「ヘリテージカーはお気に入りの時計のように、常に身につけるもの」
重厚感があり英国らしさでいっぱいのヘリテージカー『MGTC』を愛車に持つ松下さん。「僕にとってはお気に入りの服や帽子、時計なんかと同じで身につけていないと落ち着かないもの」と話すように、日常的に乗っているのだそう。学生時代から憧れていたこの愛車について、その熱い想いをお聞きしてきました。
凄くクラシックで存在感のあるお車ですね。MGTC、まずはどのような車なんでしょうか?
松下氏(以下M)「BMC、ブリティッシュモーターカンパニーというイギリスのメーカーがありまして、1960年代のイギリスの車の黄金時代にミニやカニ目を作っていたメーカーです。
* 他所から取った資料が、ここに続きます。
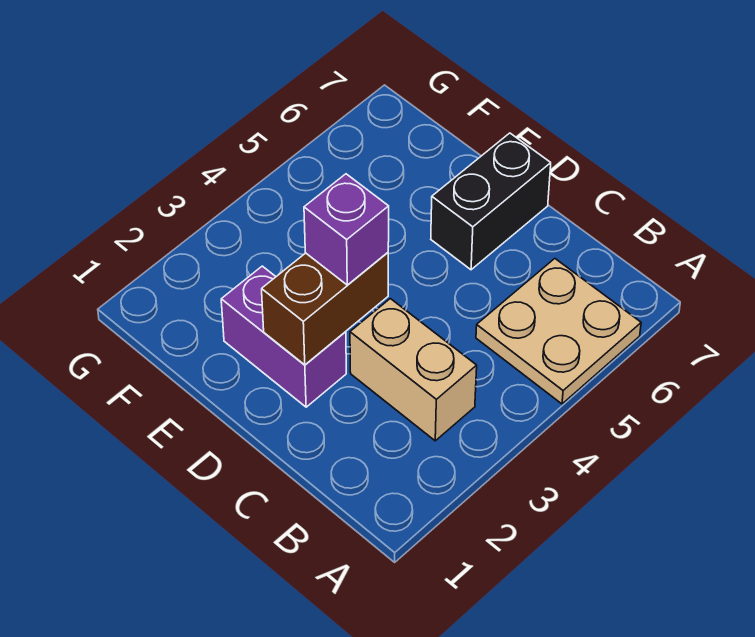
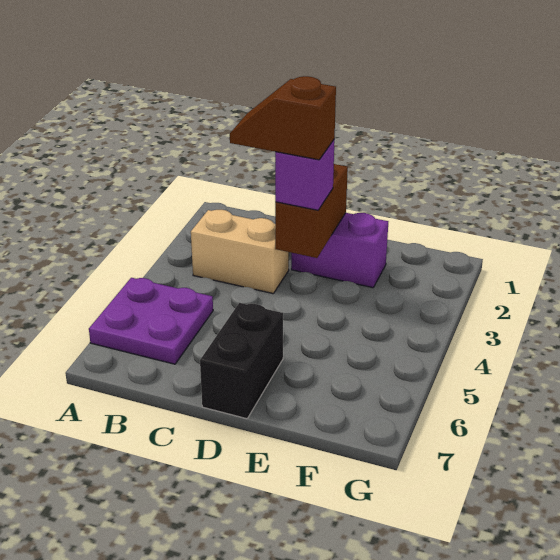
tan plate A5:B6 level 1 -> purple plate A5:B6 level 1
none -> brown slope C3:D3 level 4 top D

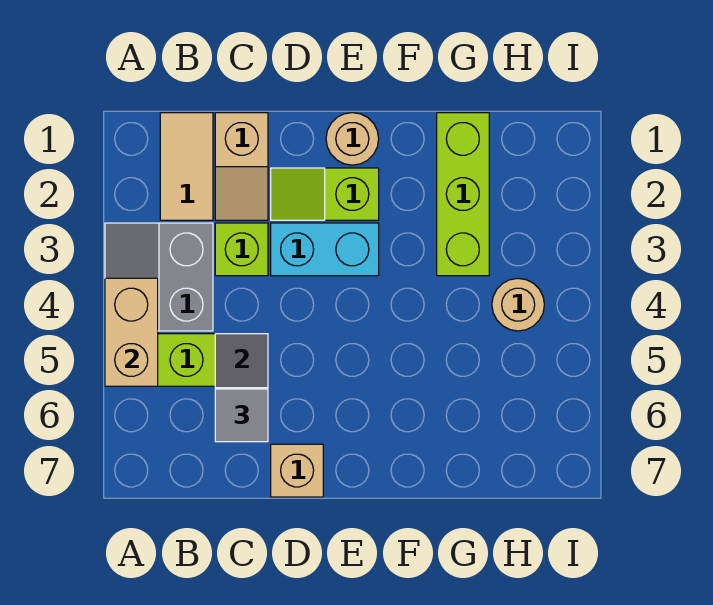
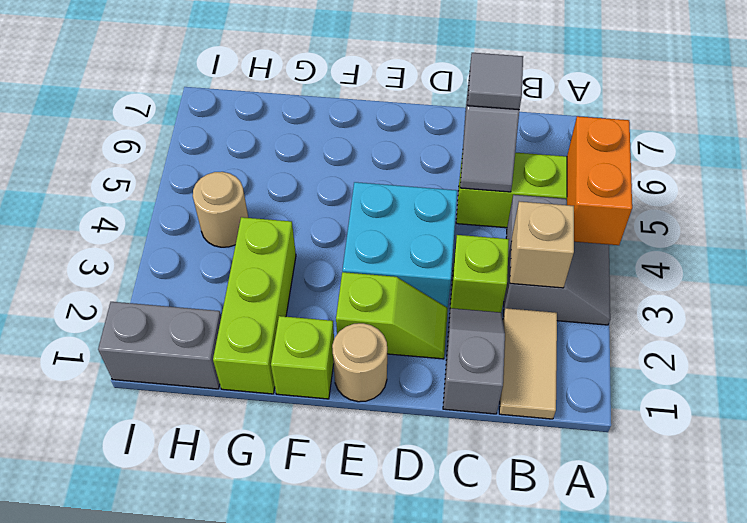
tan brick A4:A5 level 2 -> orange brick A4:A5 level 2
tan slope C1:C2 level 1 top 1 -> grey slope C1:C2 level 1 top 1
cyan brick D3:E3 level 1 -> cyan brick D3:E4 level 1
tan brick D7 level 1 -> tan brick B3 level 2
none -> lime brick F1 level 1
none -> grey brick H1:I1 level 1

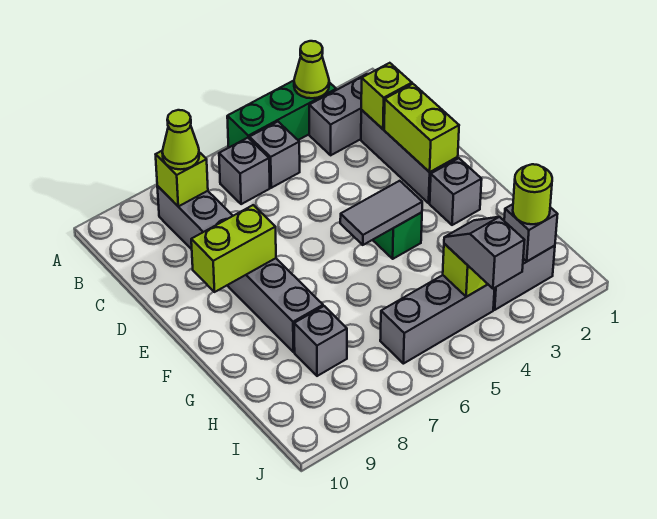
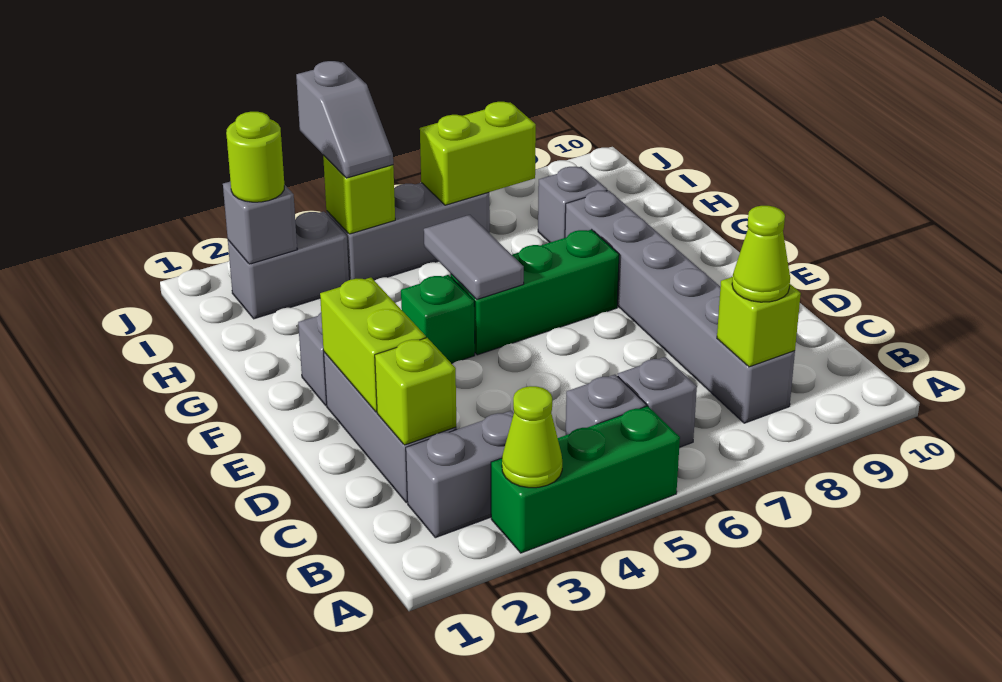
lime brick E8:E9 level 2 -> lime brick I6:I7 level 2
grey tile F4:F5 level 2 -> grey tile F5:G5 level 2
none -> green brick F5:F7 level 1

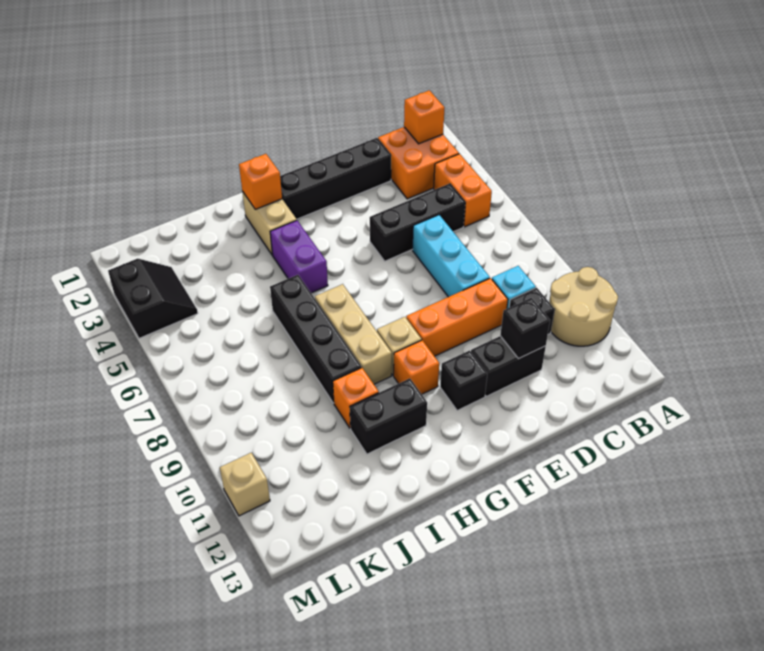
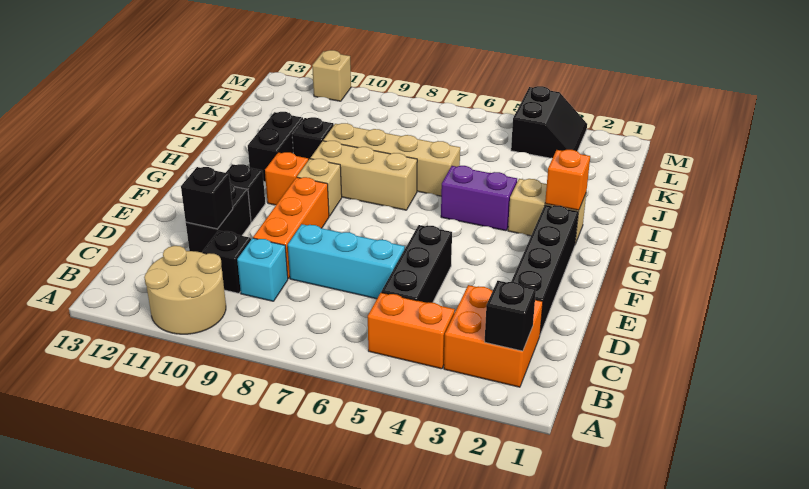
orange brick B2 level 2 -> black brick B2 level 2
black brick I6:I9 level 1 -> tan brick I6:I9 level 1
orange brick I10 level 1 -> black brick I10 level 1
black slope L3:M4 level 1 top M -> black slope L3:M4 level 1 top 4

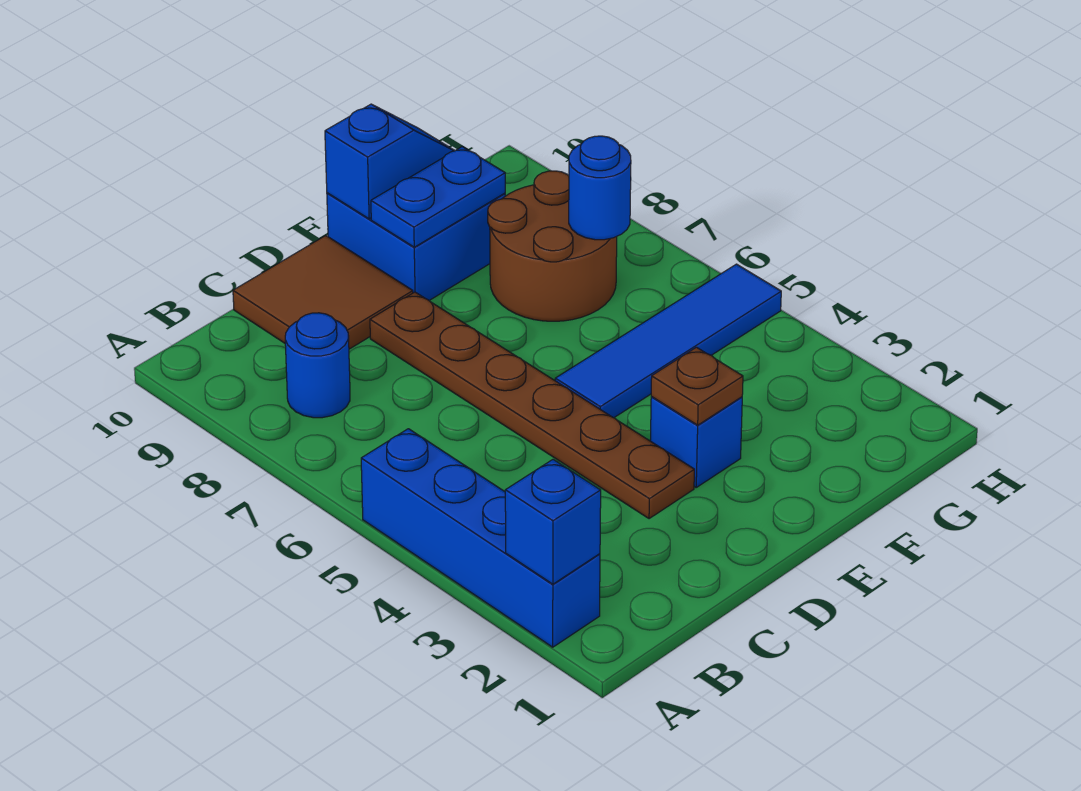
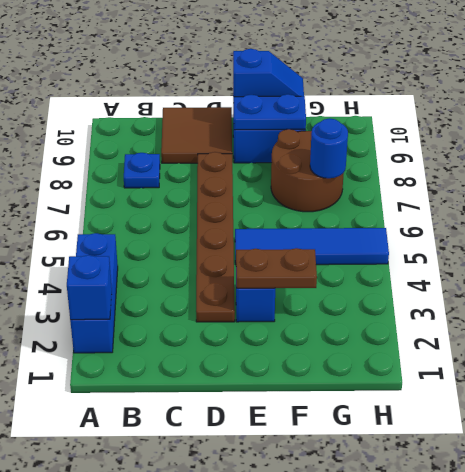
blue brick A2:A5 level 1 -> blue brick A2:A4 level 1
blue round brick B8 level 1 -> blue plate B8 level 1
brown plate E3 level 2 -> brown plate E3:F3 level 2

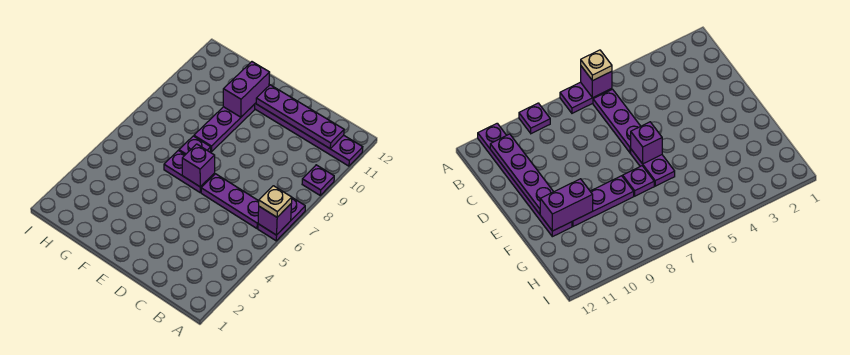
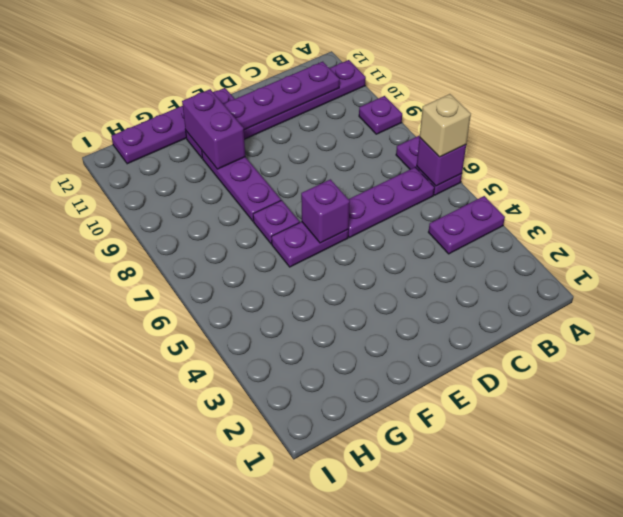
none -> purple plate A4:B4 level 1
tan plate A6 level 3 -> tan brick A6 level 3
none -> purple plate E12:H12 level 1

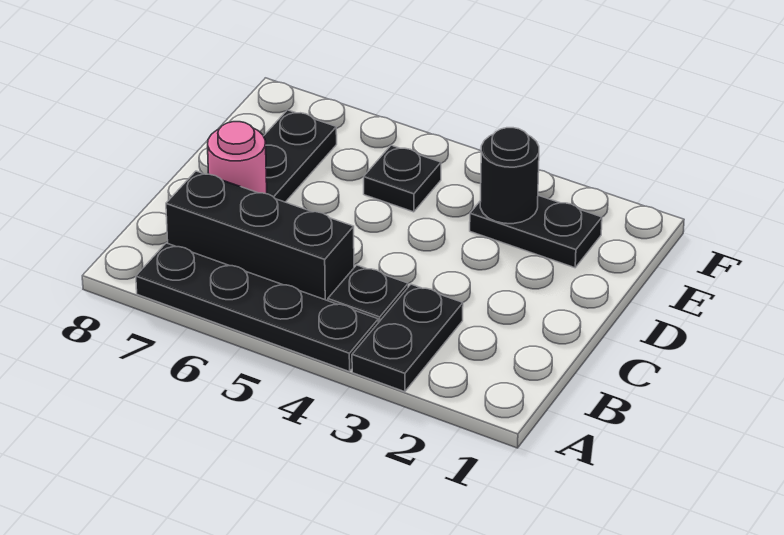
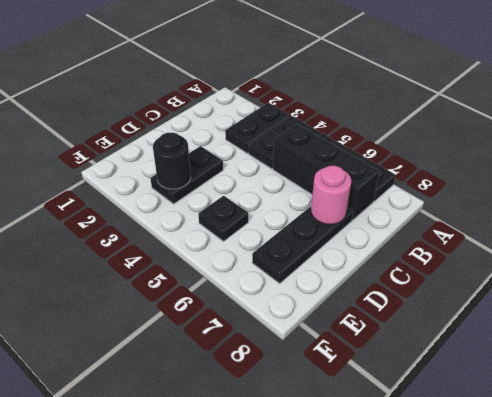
black plate E2:E3 level 1 -> black plate D3:E3 level 1

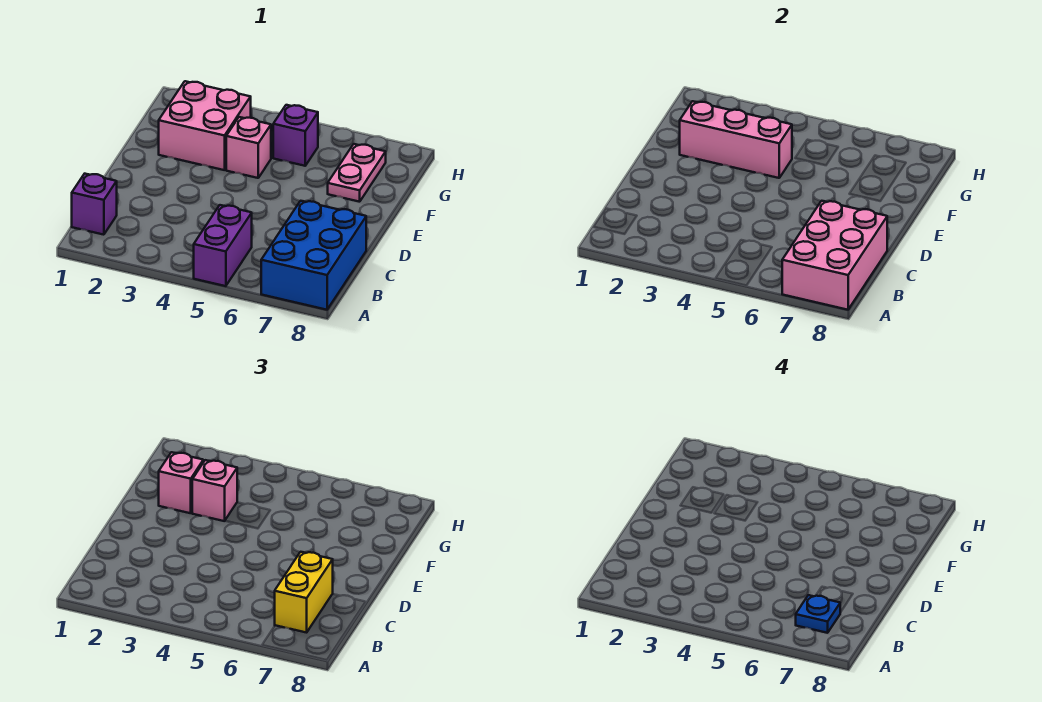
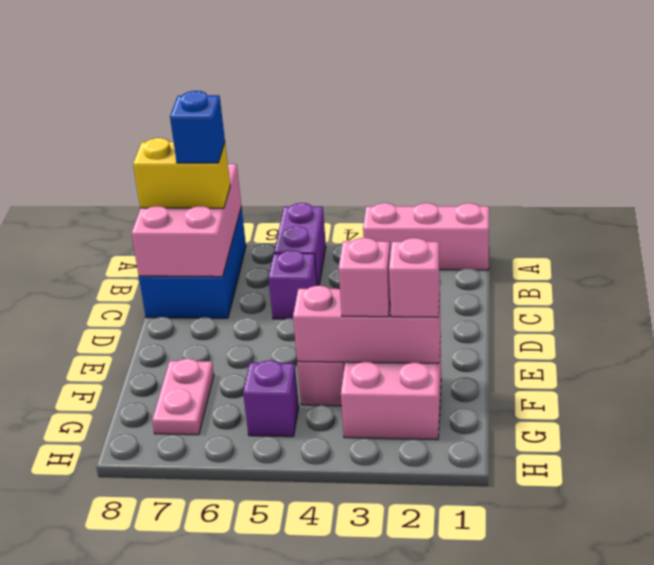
none -> pink brick A1:A3 level 1
purple brick B1 level 1 -> purple brick C5 level 1
yellow brick B7:C7 level 3 -> yellow brick B7:B8 level 3
blue plate B7 level 4 -> blue brick B7 level 4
元々はイギリスの様々なメーカーが合同してBMCになったのですが、このTCはBMC以前のオースチンだとかモーリス、ライデー、ウズレーなど様々な車のメーカーがある中で、MGという独立した車メーカーが時代の終わりを迎える頃に作られた車です」
なるほど、ではそのMGはどのような特徴があるのでしょうか?
M「MGというのは1920年代に創業して、元モーリスのディーラーを経営していた人が設立した会社なんですが、元々はモーリスの車をチューニングしてレース仕様にしたりと、そういう所からスタートしたメーカーです。初期はモーリスのコンポーネントなんかを利用して作っていたようなんですけど、その内オリジナルの車を作るようになって。基本的には一貫してスポーティな車ですね。レースに出てみたりだとか、レースに出ないまでも、スポーティな走りを楽しみたい方用。なので、MGの中でも、2シーターのオープンカーっていうのが一番王道です。昔からMGはミジェットって名前が付きますが、MGミジェットっていうのは1920年代からスタートして最後は1979年まで作ってたわけですけど、このTCもそのミジェットシリーズの中の1台ということになるわけです」
ではこのTCはいつ頃作られたものなんでしょうか?
M「1930年代にMGTAという、見た目はこの車とそっくりなんですけど、その車が戦前に開発されて。で、TA、TBと戦前つくったんですけど、1939年に第二次大戦が入りますので、スポーツカーどころじゃないっていうことで一旦中断して。1945年に戦争が終わってすぐに生産を再開したのがあのMGTCなんです。1945年から製造が始まって、1949年まで、MGTCは作ってました。1万台つくられたそうです。これはその中の1台です」
イギリスでは当時どのような方が乗っていた車なんでしょうか?
M「今と違って車の製造台数も少ない時代の中では、1万台もつくられていたので、かなりポピュラーな車です。こういう車としては値段もあまり高くなかったので、中産階級ぐらいの人でも十分買える値段の車でした。例えば、ロールスロイスは勿論ですけど、アストンマーチンやジャガーだとかっていう高いレンジの車とは違うので、比較的ミドルクラスの人でも乗れた車ですね」
日本にはいつ頃入ってきたものでしょうか?
M「日本では戦後、戦争に負けて進駐軍がたくさん入ってきますよね? そんな中でアメリカ兵やイギリス兵…兵隊といっても将校クラスだと思いますが、彼らが日本にTCやTDを持ち込んだらしいんですよ。なので日本で戦後、昭和20年代くらいには結構走ってたらしいんですよね。当然戦前の日本にはスポーツカーはほとんどなかったのですが、戦後になってはじめてこの二人しか乗れない小さな車がスポーツカーだと認識されたんです。つまり、日本で最初にスポーツカーとして認識されたとも言える車種でもあります。三船敏郎さんなんかも、MGに乗っていたらしいですね」
凄く歴史的にも重要な車なんですね。では、松下さんご自身のことについてお聞きしていきたいのですが、車を興味を持たれたのはいつ頃でしょうか?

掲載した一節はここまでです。